Overview¶
pywgrib2_xr uses wgrib2 as a background engine. It provides following functionality:
A low-level interface to wgrib2 C-API. This is the one to use to write GRIB2 files.
A GRIB2 backend to xarray, similar to cfgrib. The decoded messages are assembled as xarray datasets.
Remapping the resulting datasets to a different grid or to an arbitrary set of locations. It uses Fortran library iplib, which is a part of wgrib2 distribution.
Low-level interface¶
Suppose the task is to write grib file containing surface temperature and wind from a large grib file. This can be achieved with a wgrib2 call:
wgrib2 nam.t12z.awak3d18.tm00.grib2 -match \
':(TMP:2 m above ground|[U|V]GRD:10 m above ground):' \
-out /tmp/subset.grib2
The equivalent Python code is:
import pywgrib2_xr as pywgrib2
in_file = 'nam.t12z.awak3d18.tm00.grib2'
out_file = '/tmp/subset.grib2'
match_str = ':(TMP:2 m above ground|[U|V]GRD:10 m above ground):'
pywgrib2.wgrib(in_file, '-inv', '/dev/null', '-match', match_str, '-grib', out_file)
pywgrib2.free_files(in_file, out_file)
We can check the output file contain requested data. The wgrib2 call:
wgrib2 /tmp/subset.grib2
translates to Python as:
with pywgrib2.MemoryBuffer() as buf:
pywgrib2.wgrib(out_file, '-inv', buf)
buf.get('s')
The class MemoryBuffer
used in this example is a wrapper
around wgrib2 C-API functions
int wgrib2_get_mem_buffer(unsigned char *my_buffer, size_t size, int n)
and
int wgrib2_set_mem_buffer(const unsigned char *my_buffer, size_t size, int n)
to
transfer data between the calling program and the API “superfunction”
int wgrib2(int argc, const char **argv)
. The argument 's'
means buf.get()
should return a string.
Section Writing GRIB2 files shows a an example of storing calculated weather element in a GRIB2 file.
Xarray backend¶
Conversion of GRIB2 messages to an xarray dataset is a task that can not have a fully satisfactory solution. Each GRIB2 message is a self-contained unit, essentially a 2-dimensional data, plus attributes, while an xarray dataset is a collection of multidimensional arrays that may share some dimensions.
The first difficulty are element, or variable names. Model output usually contains
many geopotential height variables: pressure or sigma levels, cloud base/top,
tropopause, etc. All have the same name, HGT
(NCEP mnemonic), and can only be
distinguishad by attributes.
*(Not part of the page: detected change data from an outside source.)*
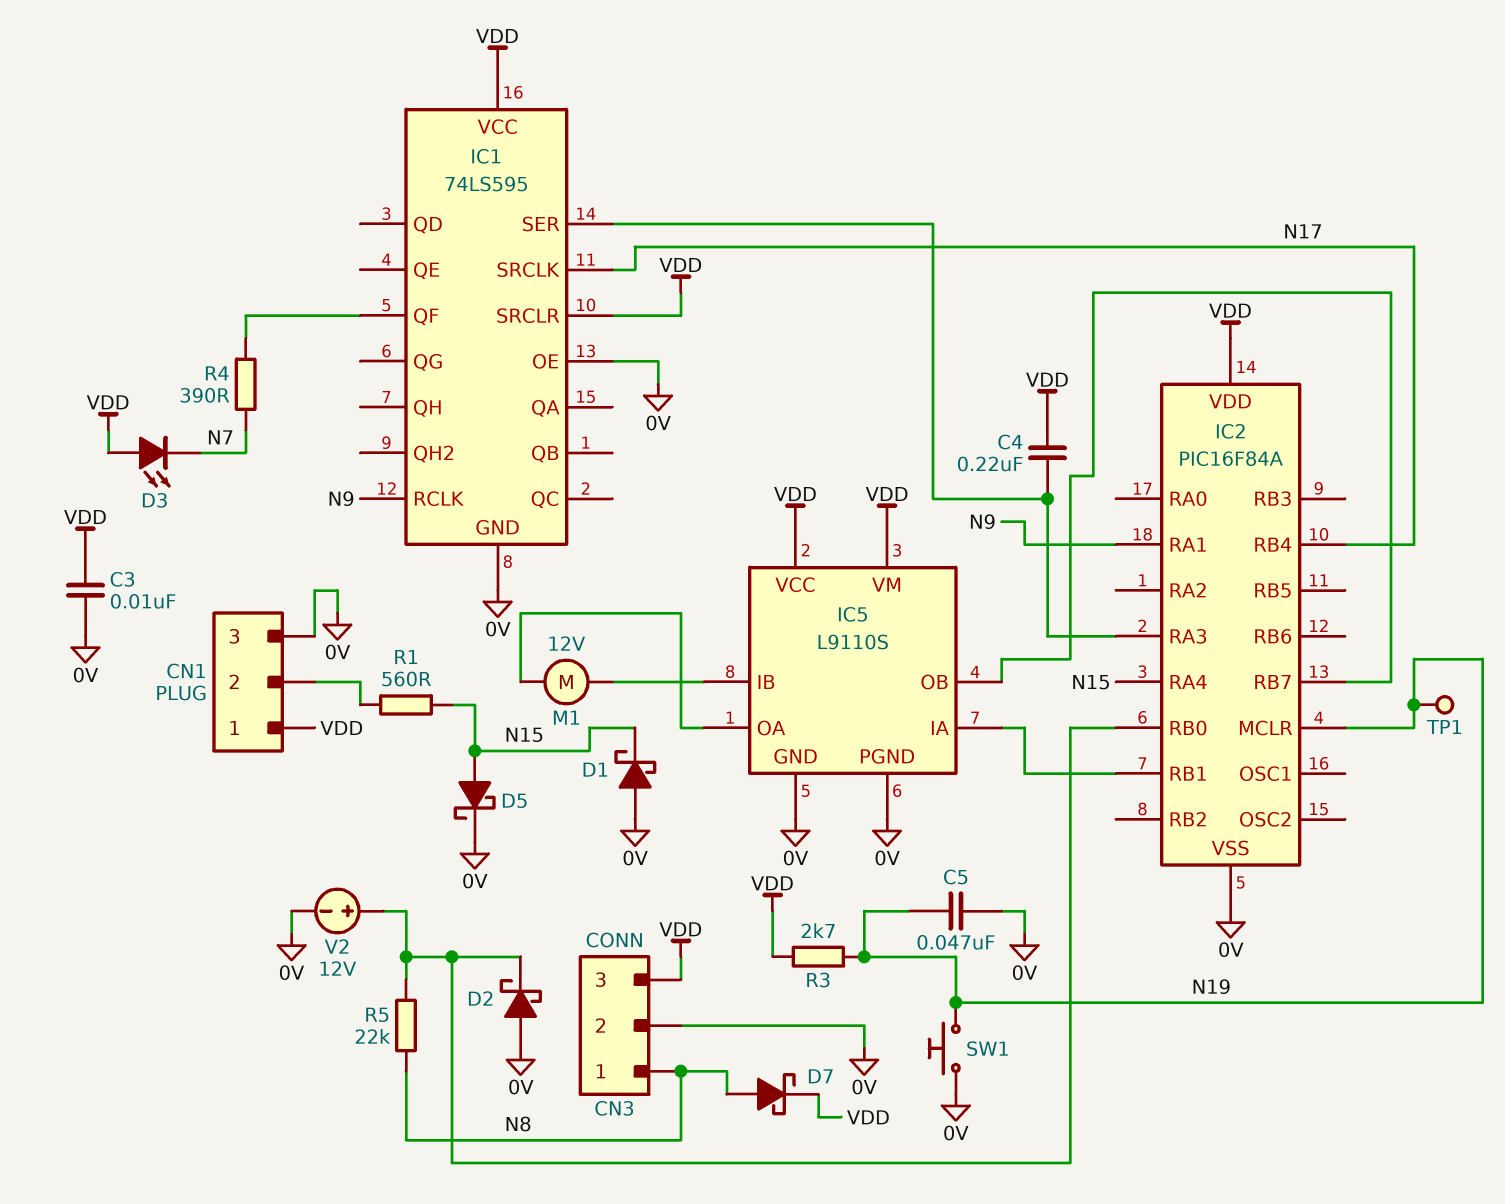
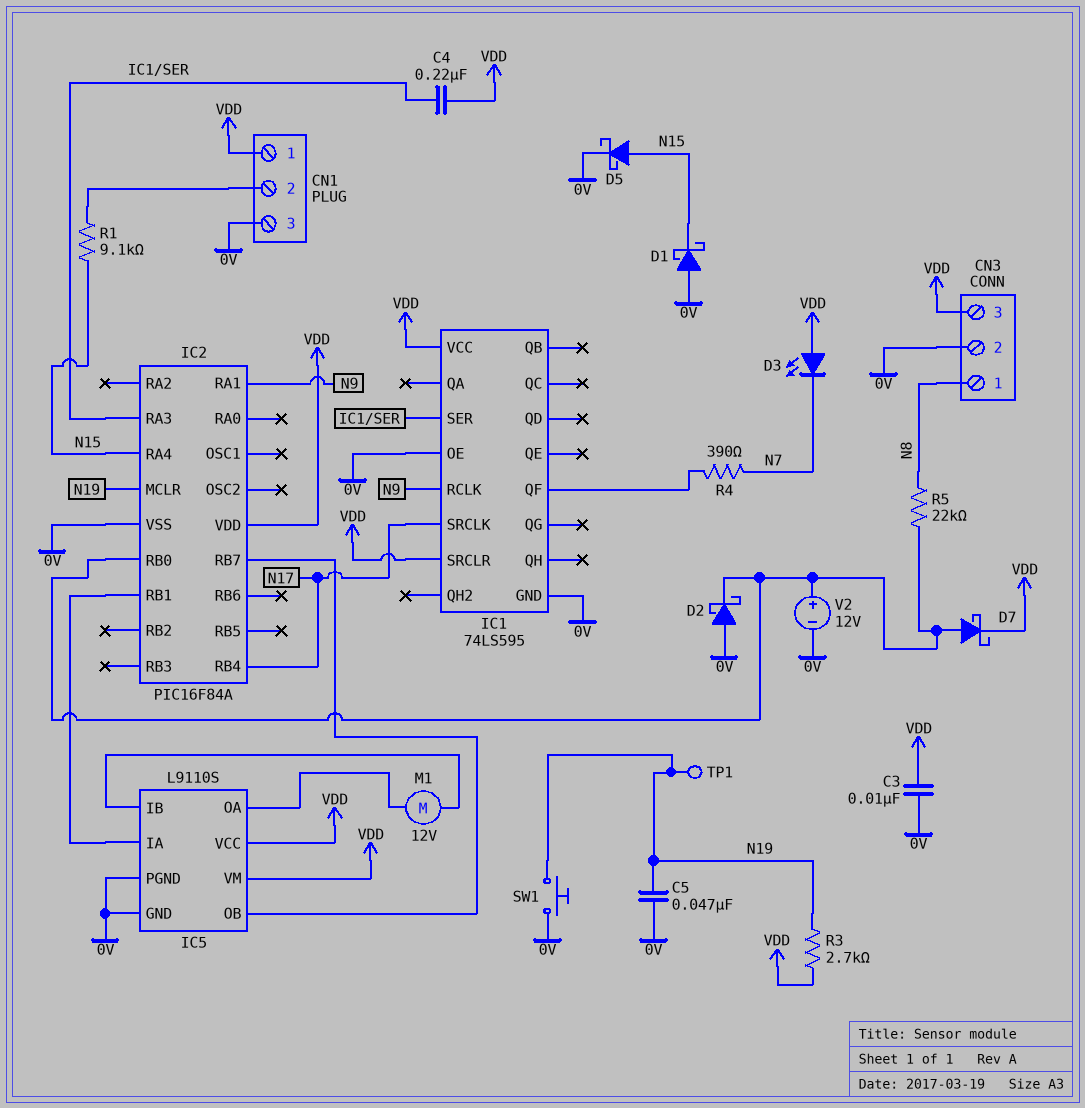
D7: schottky (A N8, K VDD) -> schottky (A IC2/RB0, K VDD)
R1: 560 (CN1/2, N15) -> 9.1k (CN1/2, N15)

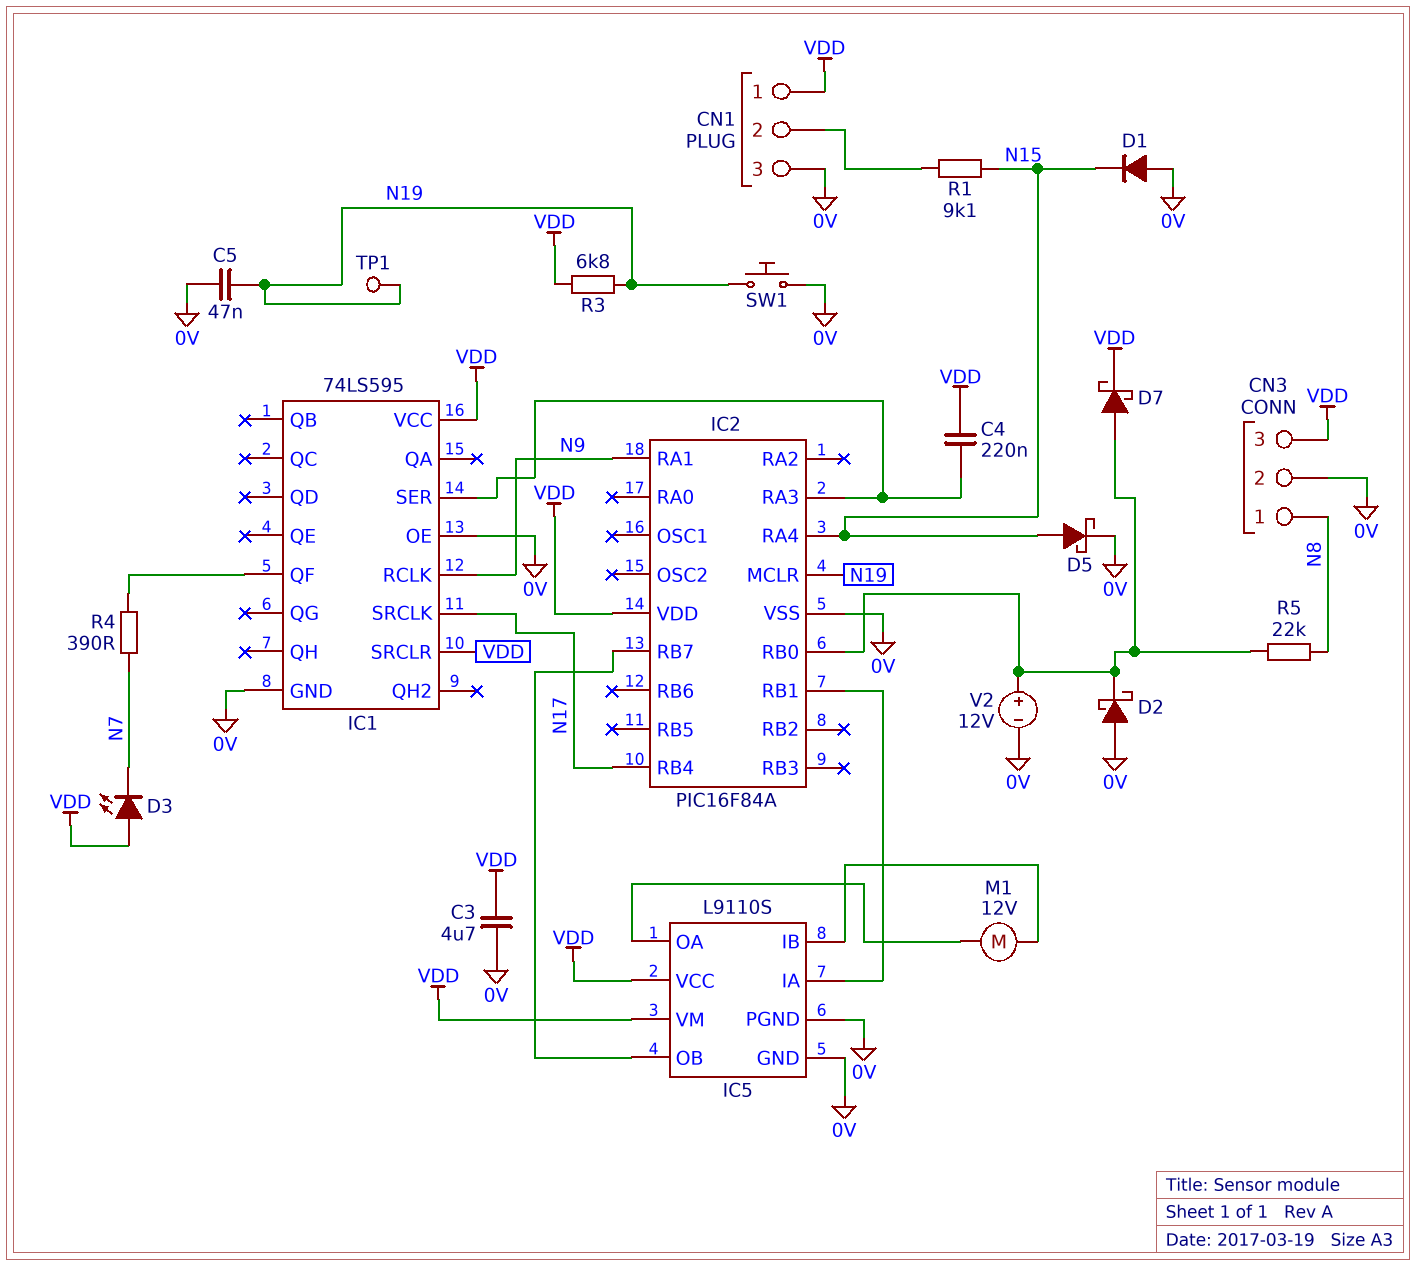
C3: 10nF (0V, VDD) -> 4.7uF (0V, VDD)
D1: schottky (A 0V, K N15) -> diode (A 0V, K N15)
R3: 2.7k (N19, VDD) -> 6.8k (N19, VDD)

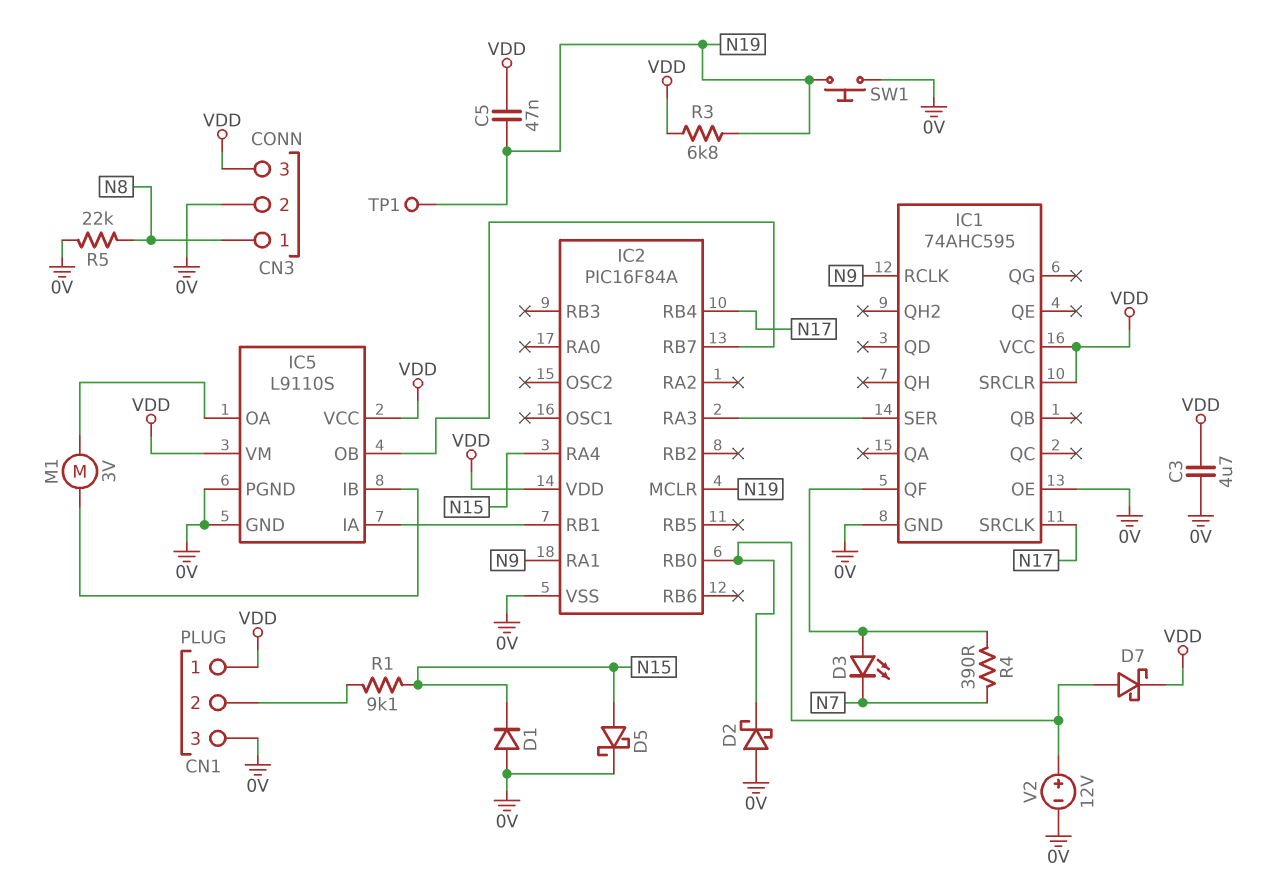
C4: 220nF (IC1/SER, VDD) -> none
C5: 47nF (0V, N19) -> 47nF (N19, VDD)
D3: LED (A VDD, K N7) -> LED (A IC1/QF, K N7)
IC1: 74LS595 -> 74AHC595
M1: motor 12V (IC5/IB, IC5/OA) -> motor 3V (IC5/IB, IC5/OA)
R5: 22k (IC2/RB0, N8) -> 22k (0V, N8)

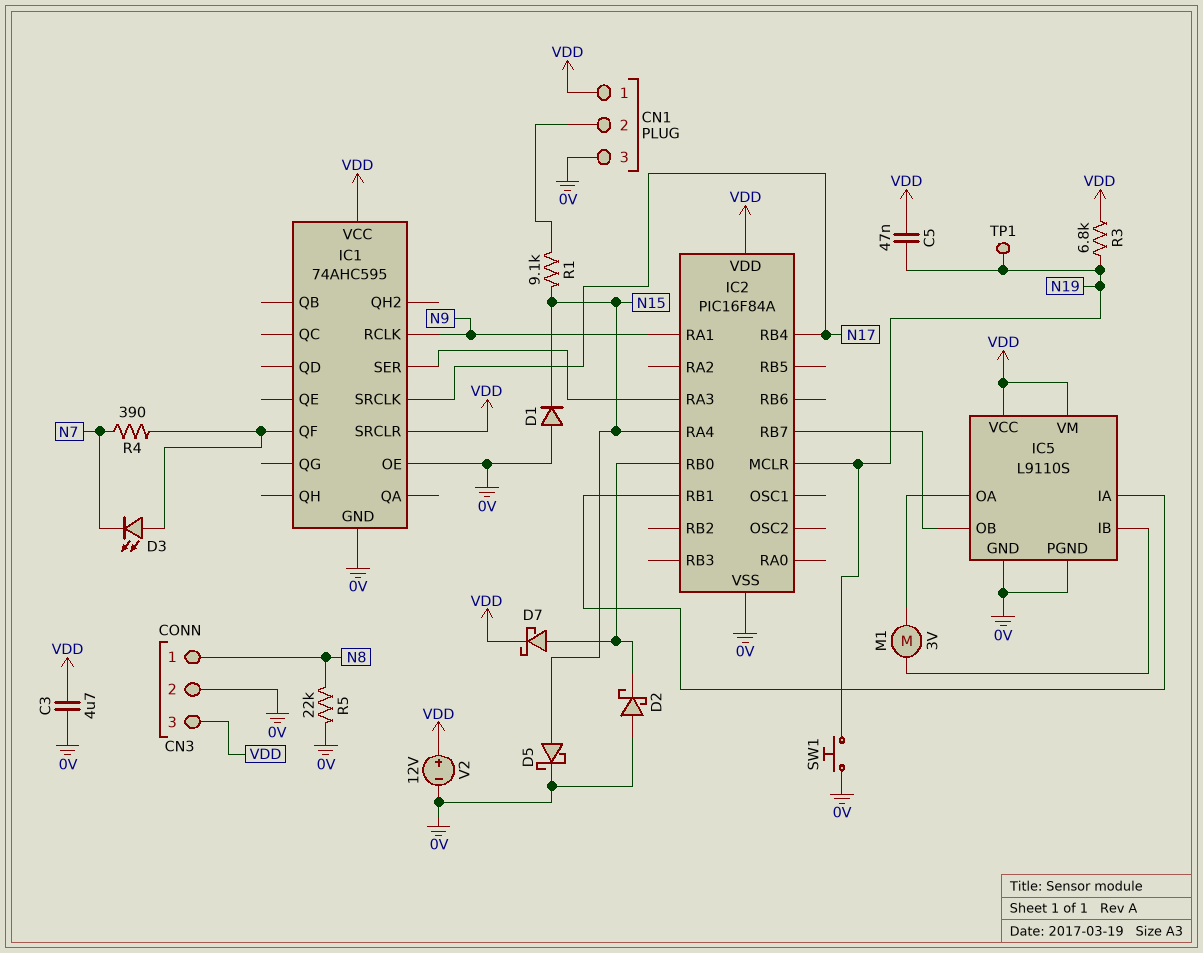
V2: 12V (plus IC2/RB0, minus 0V) -> 12V (plus VDD, minus 0V)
A dataset can have only one variable named HGT
.
cfgrib solves the issue by forcing different heights to be in separate datasets.
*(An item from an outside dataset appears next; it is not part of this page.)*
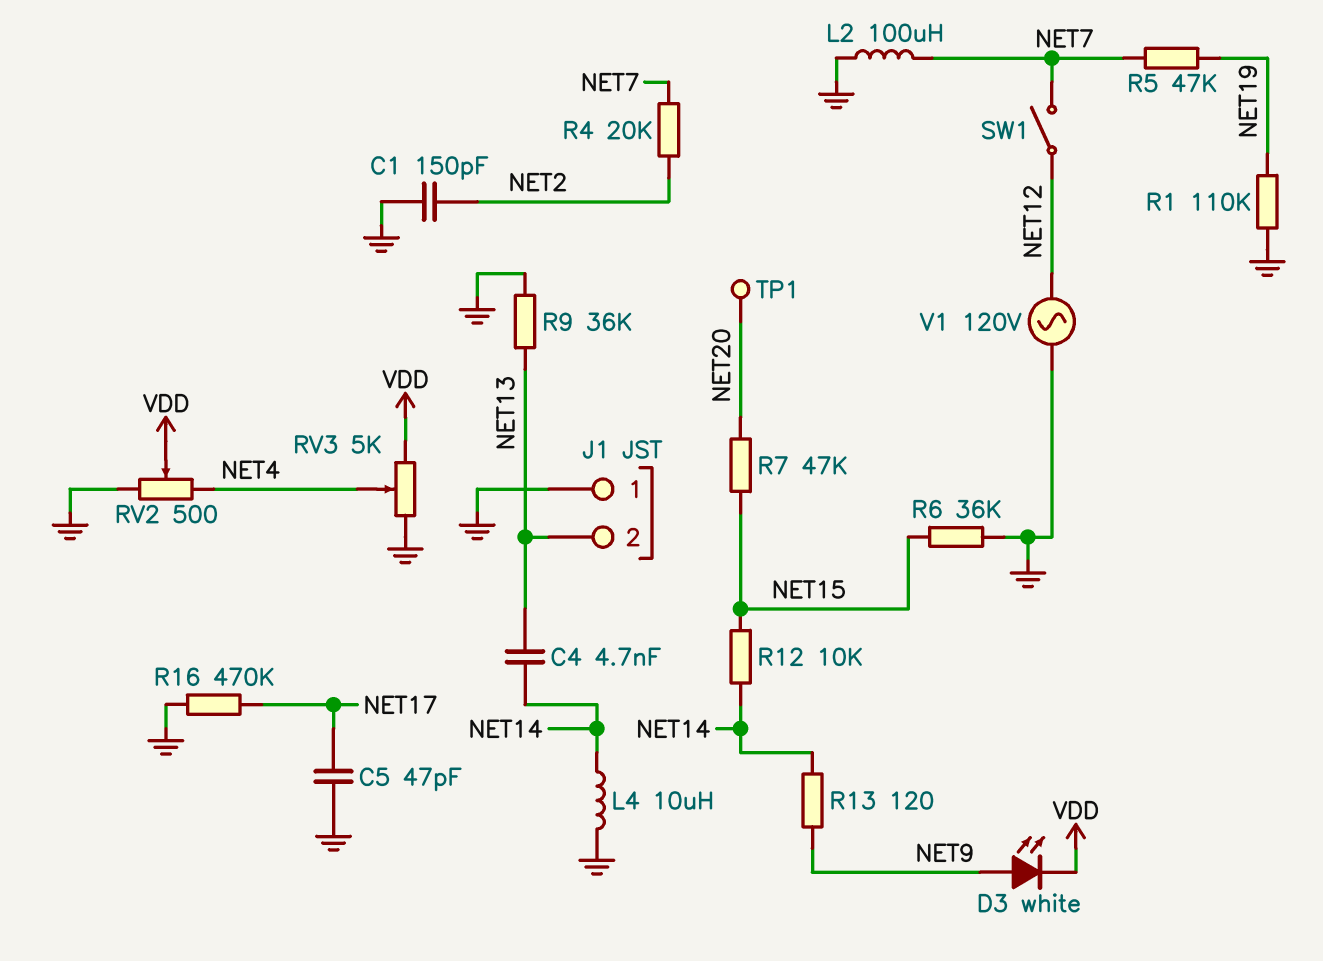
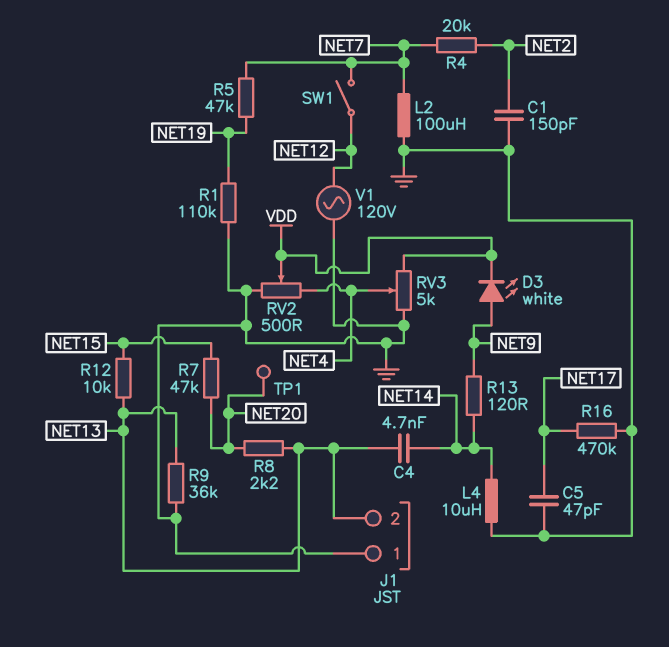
R6: 36k (GND, NET15) -> none
R8: none -> 2.2k (NET13, NET20)
R12: 10k (NET14, NET15) -> 10k (NET13, NET15)

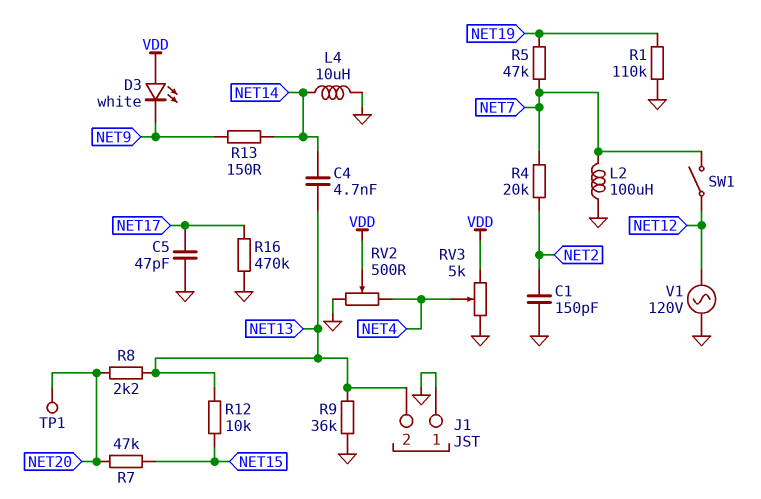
D3: LED white (A NET9, K VDD) -> LED white (A VDD, K NET9)
R13: 120 (NET9, NET14) -> 150 (NET9, NET14)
This leads to proliferation of number of datasets for each model output.
pywgrib2_xr uses attributes to define variable name. Thus variables
HGT.isobaric
and HGT.cloud_ceiling
can both coexist in the same dataset.
The next issue is dimension handling. Different variables can have different time and vertical dimensions. Temperature is provided for all forecast times, accumulated precipitation is not available at initial (analysis) time. Wind and vorticity do not have the same number of vertical levels. cfgrib needs to put those elements in separate datasets.
The third issue stems from the way GRIB2 messages are distributed.
MSC Datamart makes one file per message while
NCEP
files group messages by reference and forecast times. Each file can contain hundreds
of messages. xarray has a concept of a datastore, which essentially
means a single file storing the data. A dataset is build from datastore.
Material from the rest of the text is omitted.